We haven't really had a case that dealt with the particular type of DEI training that became prominent after the 2020 summer protests/riots. One lawsuit recently filed in Seattle might be an interesting test case for this. Robby Soave covers this:

According to Diemert, a supervisor berated him for refusing to step down and yield his job to a person of color. He says he was asked, "What could a straight white male possibly offer our department?" And he says he was frequently made to participate in RSJI training, which involved insulting games and activities designed to address his alleged complicity in white supremacy.

[...]

RSJI's explicit mission statement was to inject race-based considerations into government work. One document summarizing the initiative's priorities listed colorblindness, not as a positive thing, but as a hindrance to be overcome. Another described colorblindness as "centering whiteness." Diemert says that his former colleagues took this mission very seriously. In fact, he discovered that one coworker had rejected a qualified white applicant from a public assistance program specifically because of the applicant's race. "I asked her, well, this doesn't make sense to me," he recalled. "Why did you deny this person? And she said, well, because they have white privilege." Diemert says he reported the matter to his supervisor—it was, in his view, obvious racial discrimination—but nothing was done about it.

I don't believe the legal system is a panacea, but it can offer a useful contrast in terms of how arguments that may be popular on Twitter get handled inside a courtroom. A related example that comes to mind was when a leftist activist tried to use a copyright lawsuit as a pretext to punish Sargon of Akkad but instead lost badly and was forced to pay $38k in attorney's fees. So I'm excited to see a real life lawyer try to defend Seattle's anti-white training in court. Should be fun.

A significant portion of the contemporary DEI training curricula is blatantly anti-white, and I've been curious why there have not been more legal challenges on that front. Part of it, I assume, is that any plaintiff who takes on this role will be subjected to a vicious public campaign of hate, as happened with Abigail Fisher in 2016, derided with nicknames like "Becky with the bad grades" and so on.

Probably because cases take money and time, and no one is going to do pro bono a civil case in which the likelihood of success is low.

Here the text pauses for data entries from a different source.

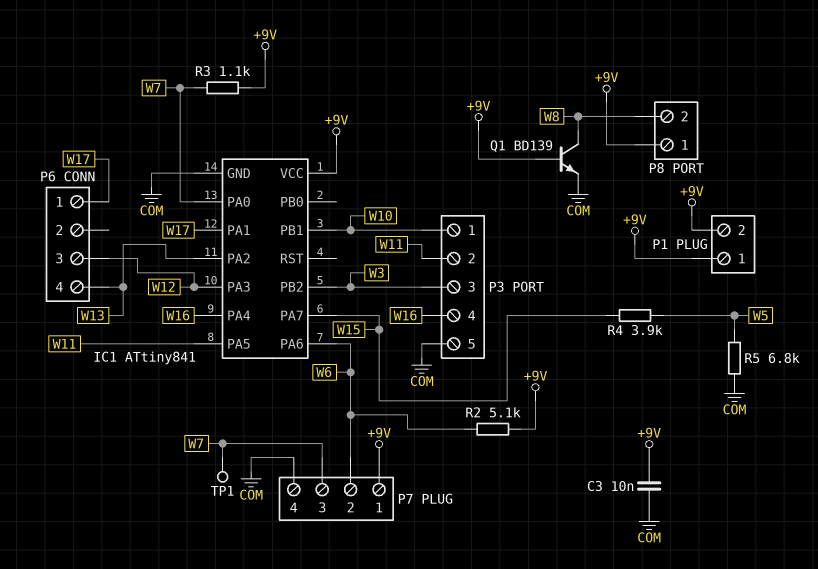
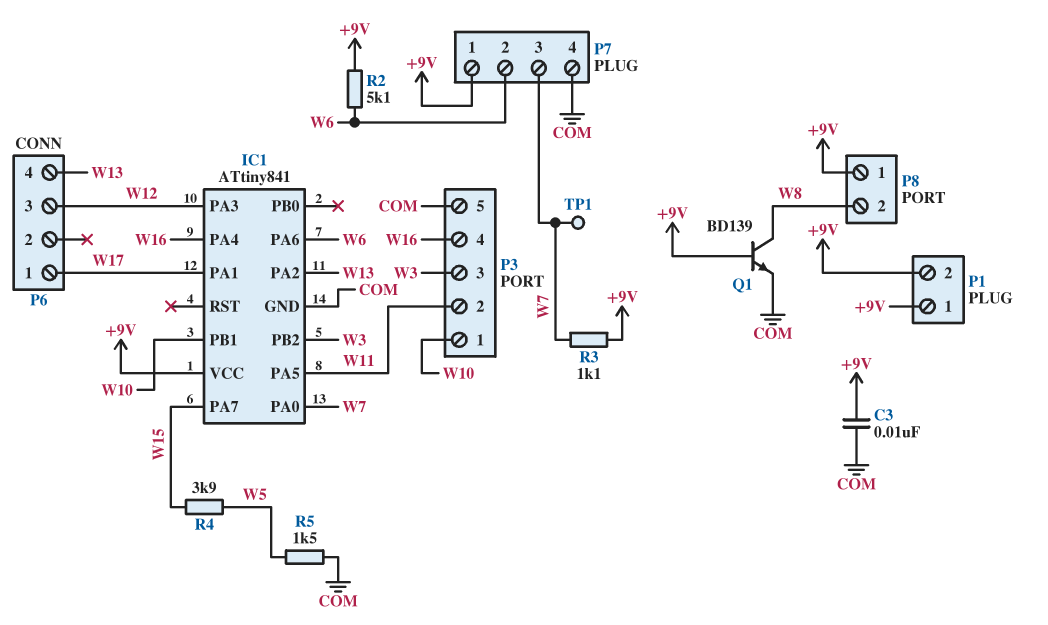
R5: 6.8k (COM, W5) -> 1.5k (COM, W5)

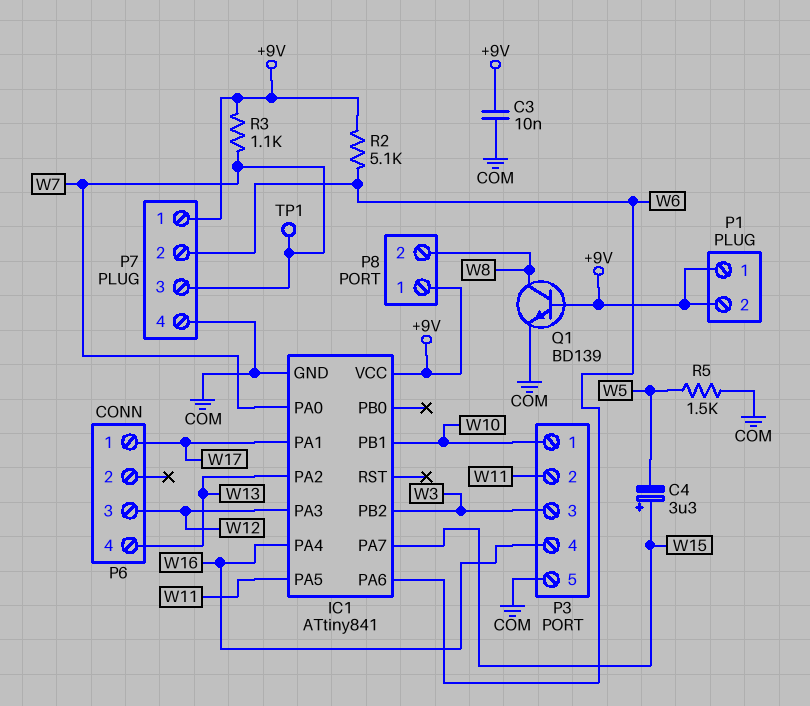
C4: none -> 3.3uF (plus W15, minus W5)
R4: 3.9k (W5, W15) -> none

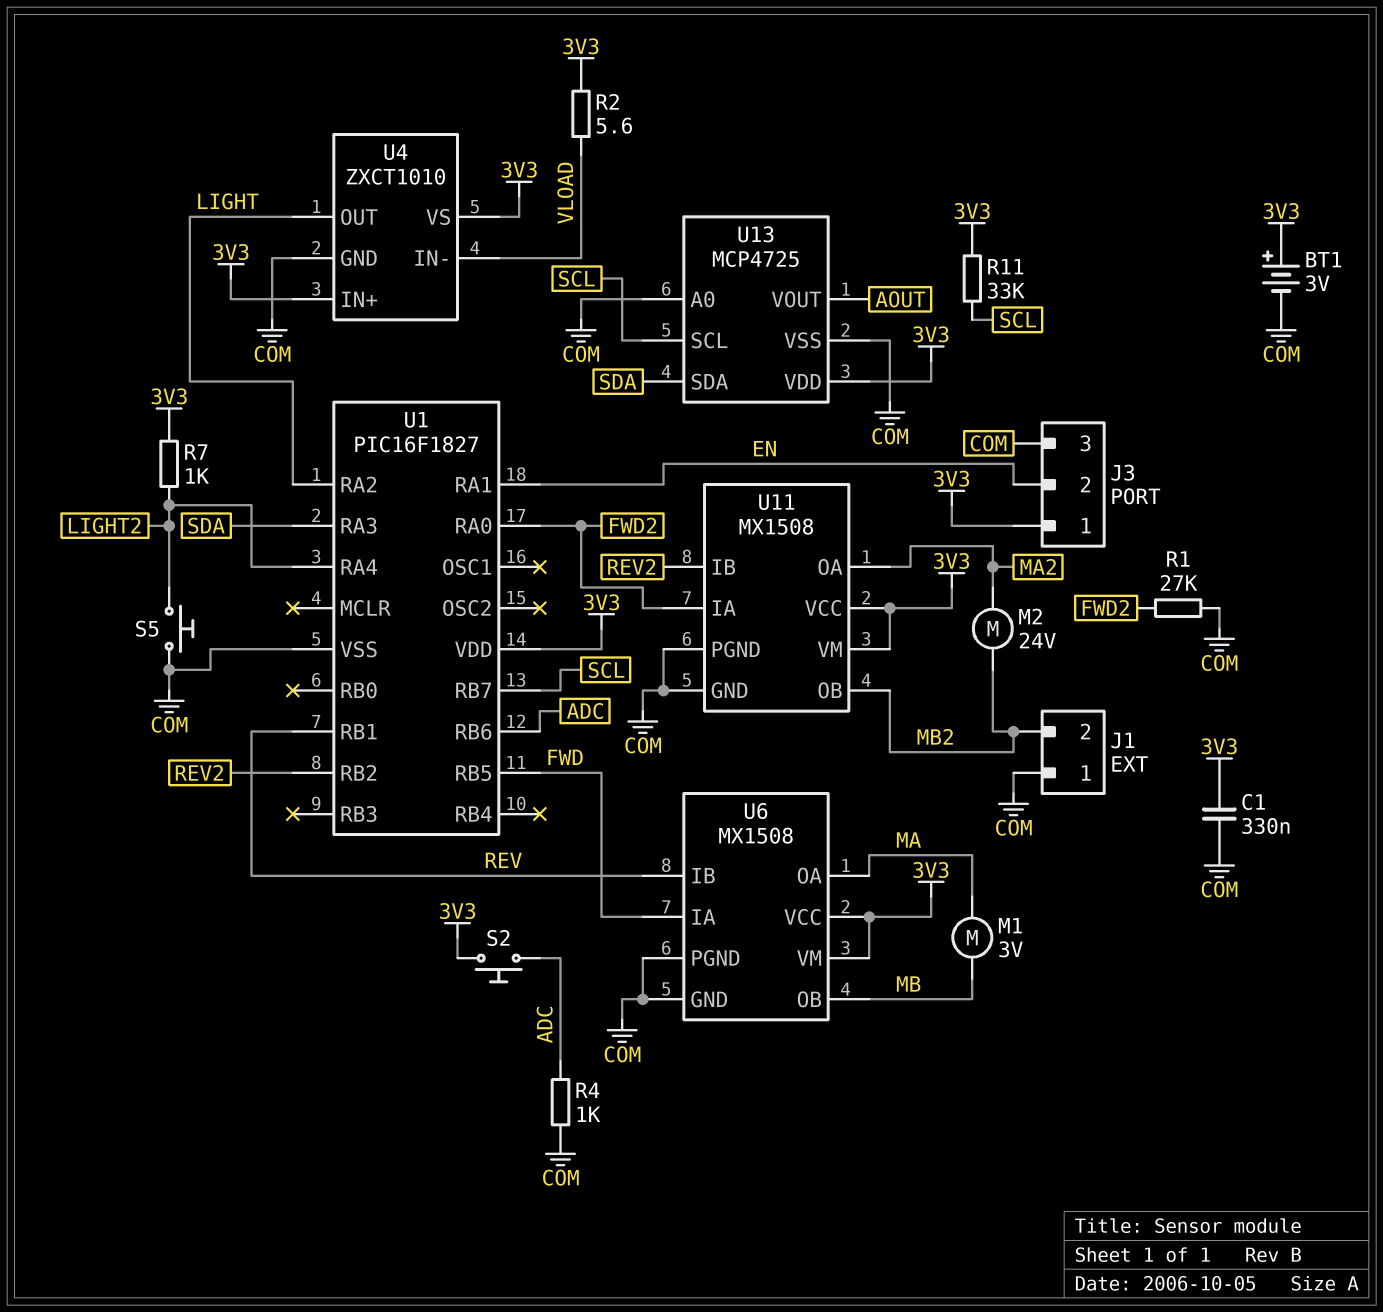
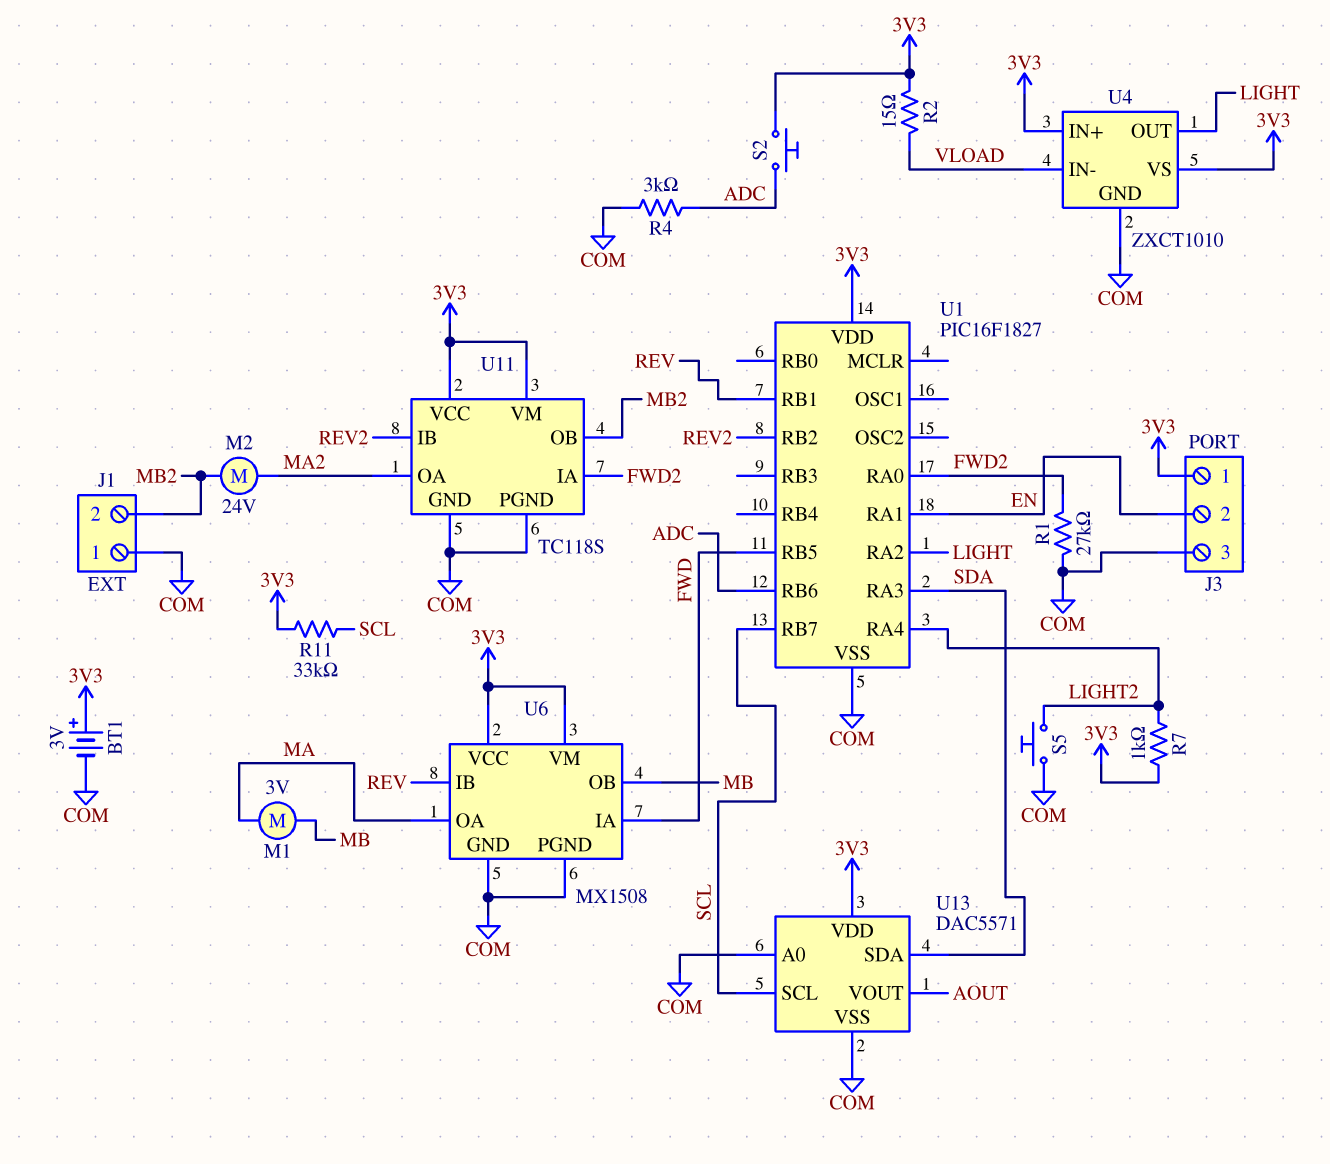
C1: 330nF (3V3, COM) -> none
R2: 5.6 (3V3, VLOAD) -> 15 (3V3, VLOAD)
R4: 1k (ADC, COM) -> 3k (ADC, COM)
U11: MX1508 -> TC118S
U13: MCP4725 -> DAC5571

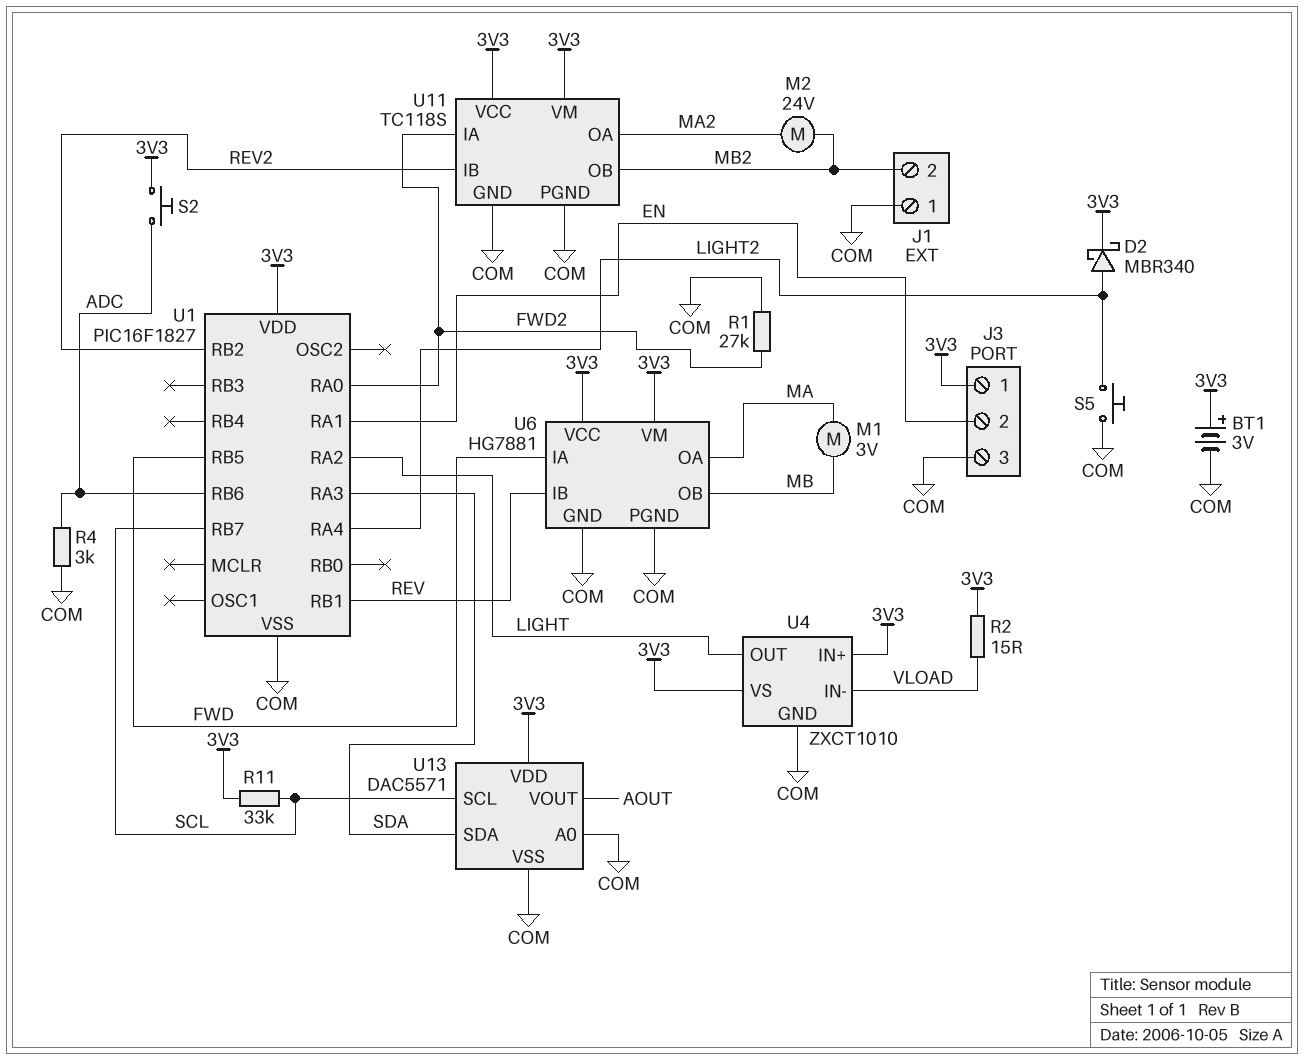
D2: none -> schottky MBR340 (A LIGHT2, K 3V3)
R7: 1k (3V3, LIGHT2) -> none
U6: MX1508 -> HG7881

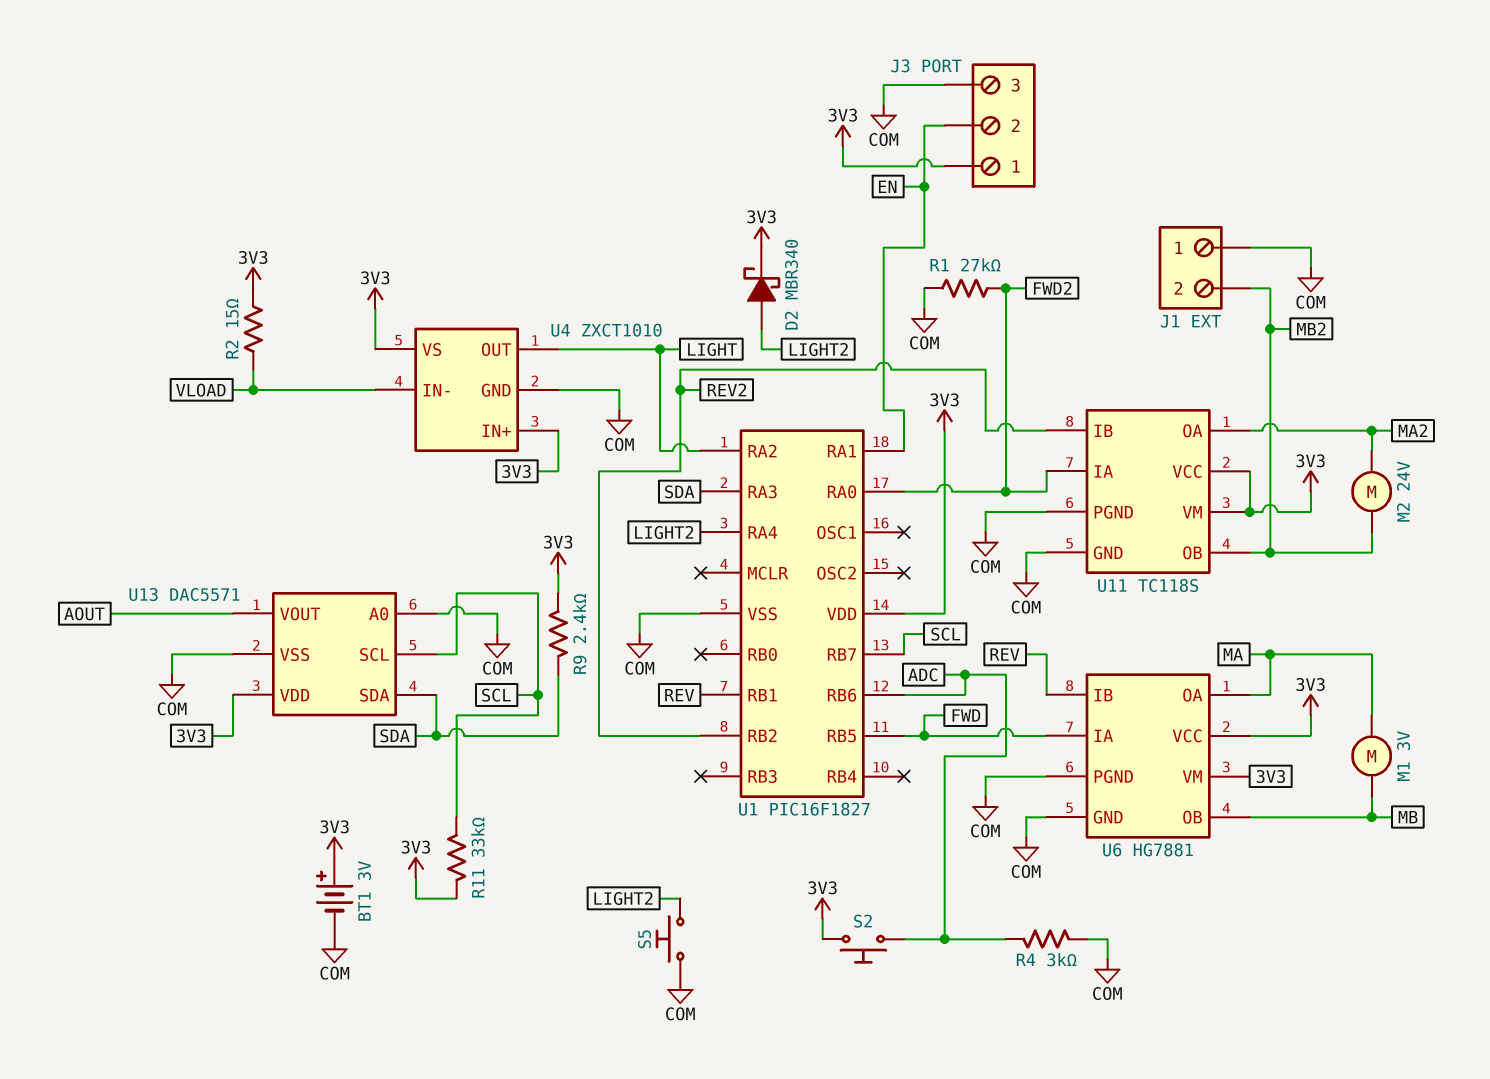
R9: none -> 2.4k (3V3, SDA)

True but has it been established that the likelihood of success is low? SCOTUS already explicitly prohibited discrimination against men. @YouEssAyyy posted an example of a white man winning a $10 million verdict for anti-white and anti-male discrimination. Apples are there to be picked.

How many legions hath the Supreme Court? The Supreme Court has ruled a number of times that the law cuts both ways. If the EEOC and lower courts don't want to enforce that most of the time, what can the Supreme Court do about it? Not a thing; they can't take every case the lower courts refuse.